Abstract
Groundwater prediction in data-scarce and environmentally sensitive regions presents a persistent challenge due to limited
observational data, spatial heterogeneity, and the nonlinear nature of hydrogeological processes. In this study, we propose
HydroPredictor, a hybrid machine learning framework that integrates the categorical handling efficiency of CatBoost with the nonlinear
feature learning capacity of a regularized Multi-Layer Perceptron (MLP). The model was trained on a geo- referenced dataset of 315
samples from the Feija Basin in southeastern Morocco, incorporating ten environmental predictors such as elevation, rainfall, soil
permeability, NDVI, and topographic wetness index.

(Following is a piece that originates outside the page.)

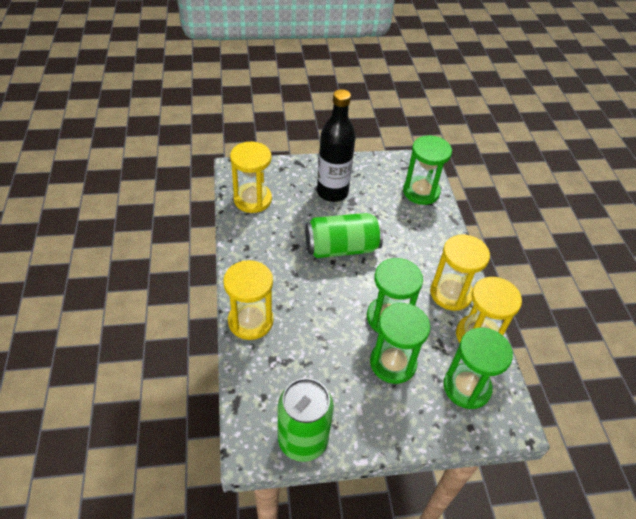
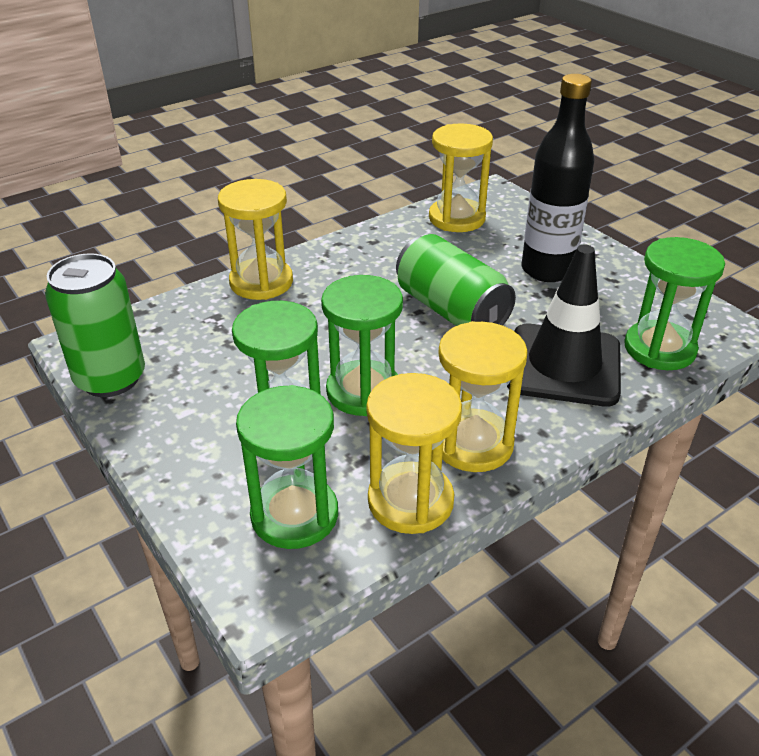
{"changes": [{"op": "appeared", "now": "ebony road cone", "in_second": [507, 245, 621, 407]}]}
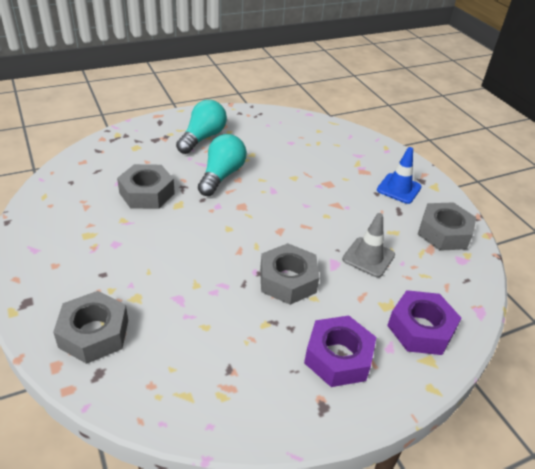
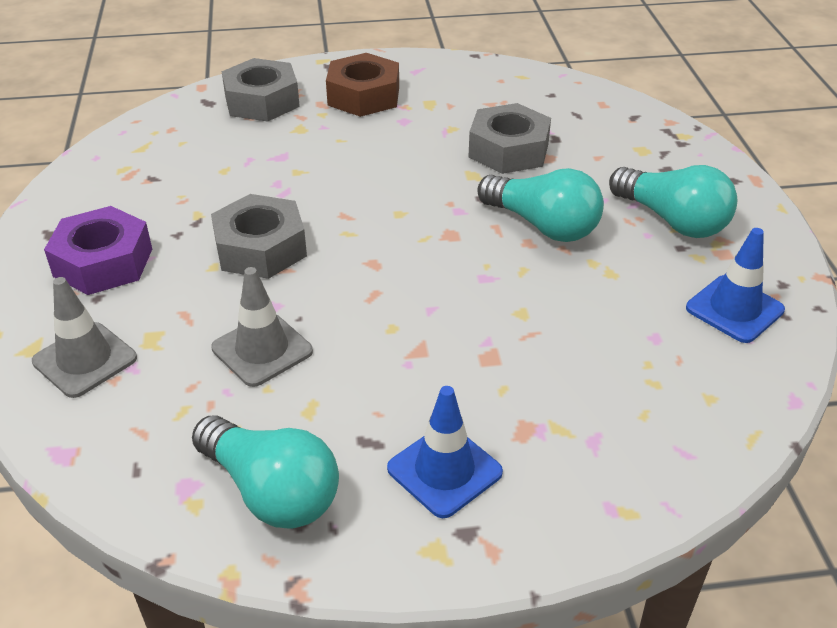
{"changes": [{"op": "exchanged", "was": "gray nut", "now": "turquoise light bulb", "in_first": [418, 202, 476, 251], "in_second": [192, 415, 339, 529]}, {"op": "exchanged", "was": "royal purple nut", "now": "gray road cone", "in_first": [387, 290, 461, 355], "in_second": [32, 277, 137, 398]}, {"op": "appeared", "now": "russet nut", "in_second": [326, 53, 399, 117]}, {"op": "appeared", "now": "royal blue road cone", "in_second": [686, 228, 785, 343]}]}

The pipeline includes Optuna-based hyperparameter optimization and 5-fold
cross-validation to ensure robustness and generalization. HydroPredictor achieved a testing accuracy of 89.23%, with an F1-score of
0.8937 and Area Under the Curve (AUC) values exceeding 0.90 across all groundwater potential classes. Statistical validation using the
Friedman and Wilcoxon signed-rank tests (p < 0.05) confirmed its significant outperformance over conventional models, including
Random Forest, Support Vector Machine (SVM), and standalone MLP. Furthermore, HydroPredictor demonstrated superior
generalization compared to prior models in the literature (e.g., RF-SSA: AUC = 0.840; GBDT: AUC = 0.88), while maintaining minimal
overfitting (∆Accuracy = 0.35%). By combining interpretable tree-based embeddings with deep neural representations, HydroPredictor
provides a robust and scalable solution for groundwater classification in data-limited settings, offering a reproducible and operationally
relevant tool for sustainable groundwater resource management under climatic and environmental uncertainty.